I really don't think we even came within the same gymnasium of our sales goals and the poor head of the PTA is stuck with boxloads of the kind of junk you can't even sell at 20 yen so I would hardly call it a roaring success but hey, we came, we bazaared and now we're done.

Oh, and I do think there's a certain nice karmic element in the PTA head who was pushing so hard for workers last week taking home 6 boxes of authentic 1970's gilt edged freebie beer glasses and other such incredible treasures...

7 件のコメント:

anchan さんのコメント...

Oh... I mean, I know it's traditional and all, but surely they would raise more money by asking parents to donate 500 yen (hey, that's like selling 25 blanket covers!) and letting them keep their day off?

Gaijin Wife さんのコメント...

I think its Shinken Red.
You shouldv'e made inaka vege and apple boxes up and off loaded them via your blog for a 1000 yen and postal and made shitloads - so much in fact you'd be voted PTA kaicho every year until the girls hit chugakkou. 6 apples for a 100 yen honestly? I pay 100 yen EACH. Not fair.

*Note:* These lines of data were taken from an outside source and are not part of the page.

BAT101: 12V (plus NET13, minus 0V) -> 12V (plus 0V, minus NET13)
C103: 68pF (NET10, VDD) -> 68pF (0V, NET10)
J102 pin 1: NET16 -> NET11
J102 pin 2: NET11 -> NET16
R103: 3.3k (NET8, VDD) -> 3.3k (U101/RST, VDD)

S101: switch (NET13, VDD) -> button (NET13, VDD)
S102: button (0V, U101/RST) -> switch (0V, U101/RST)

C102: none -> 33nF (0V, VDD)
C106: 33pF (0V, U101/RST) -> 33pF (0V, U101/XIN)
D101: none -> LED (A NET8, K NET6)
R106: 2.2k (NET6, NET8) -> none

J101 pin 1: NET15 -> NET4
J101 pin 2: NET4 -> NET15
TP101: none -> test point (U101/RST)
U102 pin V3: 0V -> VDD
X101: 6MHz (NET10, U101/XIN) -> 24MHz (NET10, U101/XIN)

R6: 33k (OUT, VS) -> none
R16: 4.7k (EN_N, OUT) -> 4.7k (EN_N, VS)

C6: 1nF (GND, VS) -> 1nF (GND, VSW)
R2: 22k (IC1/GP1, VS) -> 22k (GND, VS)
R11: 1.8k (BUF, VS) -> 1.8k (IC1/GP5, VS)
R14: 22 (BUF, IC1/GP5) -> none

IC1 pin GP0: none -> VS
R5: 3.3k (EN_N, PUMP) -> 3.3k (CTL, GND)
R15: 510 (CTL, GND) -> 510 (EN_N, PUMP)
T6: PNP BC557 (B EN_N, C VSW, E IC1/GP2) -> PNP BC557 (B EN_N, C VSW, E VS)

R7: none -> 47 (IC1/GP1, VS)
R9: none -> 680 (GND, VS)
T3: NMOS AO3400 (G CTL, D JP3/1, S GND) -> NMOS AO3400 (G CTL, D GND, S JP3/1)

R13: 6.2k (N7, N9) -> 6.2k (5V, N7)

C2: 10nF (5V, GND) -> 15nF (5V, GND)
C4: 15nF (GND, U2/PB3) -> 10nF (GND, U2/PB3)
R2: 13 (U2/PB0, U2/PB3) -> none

And thanks for the starbucks tips - will put my best foot forward. Perhaps will even stop eating from now so have more room.

Japan Mama さんのコメント...

Hi, not sure I've commented here before, but love reading your blog. I agree with gaijin wife about the fruit and veg. So expensive in the cities. Luckily here in Gunma they are much cheaper, but I would still be lucky to get good apples for 100 yen for 6!! As for the soaps and detergent, I suppose they are unwanted summer/winter gifts? I always thought it was such a random thing to give to people..

Nay さんのコメント...

I think Gaijin wife is onto something with her idea of selling stuff via your blog!! I am sure it would be way more successful than your bizarre bazaar! To be honest I don't even buy apples because they are so expensive - but then I'm lucky and get a huge box sent down from Aomori once a year which is enough for me :)

Gina さんのコメント...

They sure do sell some interesting stuff at the bazaars don't they? ; )

I thought you had the coolest selling area Heather! I would have loved to get that great deal on the apples. We love apples around our house. : )

akikana さんのコメント...

I have a question: In Japanese what would you call a leek? My dictionary goes for niranegi which is not close. I can buy imported leeks for a king's ransom in Tokyo and most of the negi in my local supers are not leeklike in any way. So, I would be interested in knowing what you'd call a leek in nagano-ken. Thanks.

thefukases さんのコメント...

akikana- sorry. That was my lazy translation. When I said leek I meant regular negi. My dictionary lists nira as garlic chives, negi as welsh onions, but leek as either niranegi, seiyounegi, or even riiku. I have used regular Japanese negi in place of leek in soups but as it's been about 10 years since I ate an authentic leek the flavour may be off and I just don't notice! Sorry to be so unhelpful.